四半期純利益は168億円の黒字でしたが、非支配株主に帰属する四半期純利益325億円を差し引いた結果、親会社株主に帰属する四半期純損失となりました。
1.世界情勢
世界的な政情不安や戦乱、中国経済の成長鈍化等、先行きへの不透明感が継続しています。
2.国内の実質賃金
6月は夏季賞与の影響から2年3カ月ぶりにプラスに転じましたが、8~9月は再びマイナス、10月はプラスと、足踏みしています。
3.日本政府の施策
エネルギー価格高騰による電気・ガス料金の補助金政策を実施しました。
4.個人消費の二極化傾向の継続
節約志向と高付加価値商品・サービスへの積極的な支出の二極化傾向が継続しています。
営業収益 6.3%増収 全セグメントで売上増加
営業収益は、前年の7兆259億円から6.3%増加して7兆4,706億円となりました。

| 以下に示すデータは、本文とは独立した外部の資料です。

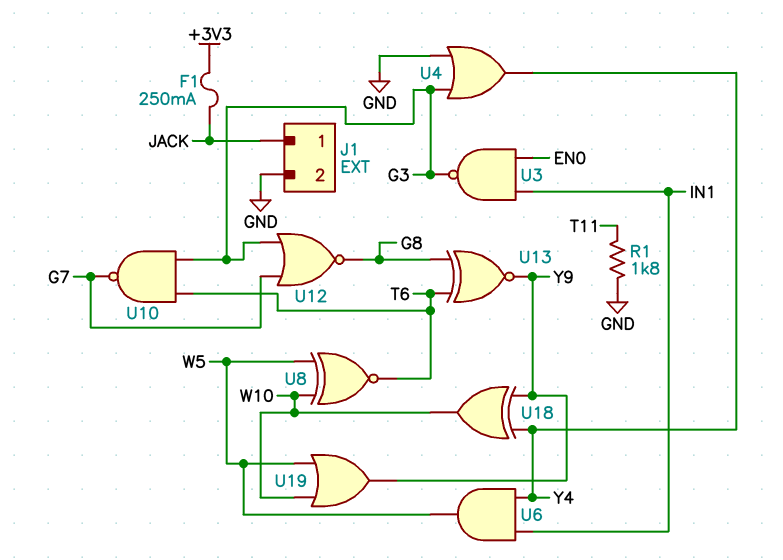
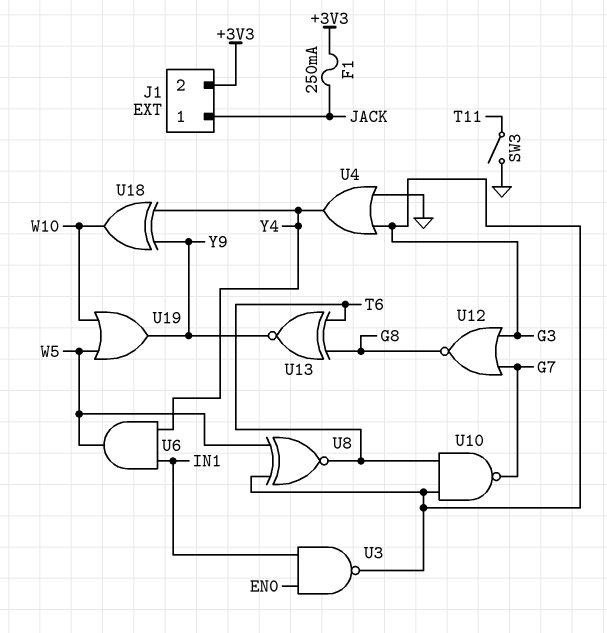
J1 pin 2: GND -> +3V3
R1: 1.8k (GND, T11) -> none
SW3: none -> switch (GND, T11)
U8: XNOR (in W5, in W10, out T6) -> XNOR (in G3, in W5, out T6)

全てのセグメントで増収となりましたが、最も伸びたのは連結子会社マルエツが好調だったSM事業(スーパーマーケット)でした。
GMS事業(総合スーパー)は増収でしたが、9、10月の記録的な高温で秋冬物需要が低迷し伸び悩みました。
営業利益 17.7%減少 GMS事業の減益が影響
営業利益は、前年の1,428億円から17.7%減少して1,176億円となりました。
セグメント別ではGMS事業の177億円の減益が影響しました。
一方、高利回り営業債権残高が過去最高となり資産収益性が向上した総合金融事業が、前年同期比40.8%の増益と健闘しました。
営業利益率 1.6%へ低下
営業利益率は、前年度の2.0%から0.5%低下して1.6%となりました。
減益となった金額の規模から見て、GMS事業の営業利益率の低下(前年度△0.1%、今年度△0.7%)が大きく影響しています。
2.営業利益率(2025年2月期第3四半期)
=営業利益÷営業収益×100%
=1,176億円÷7兆4,706億円×100%
=1.6%
(小数点以下第2位を四捨五入)
財政状態 自己資本比率 7.0%へ低下
2025年2月期第3四半期の自己資本比率は、前年同期の8.1%から1.1%低下して7.0%となりました。
自己資本比率低下の直接的な原因は、最終赤字による自己資本の減少です。
キャッシュフロー:開示なし。
イオンの中間決算ではキャッシュフロー計算書の開示は行われていません。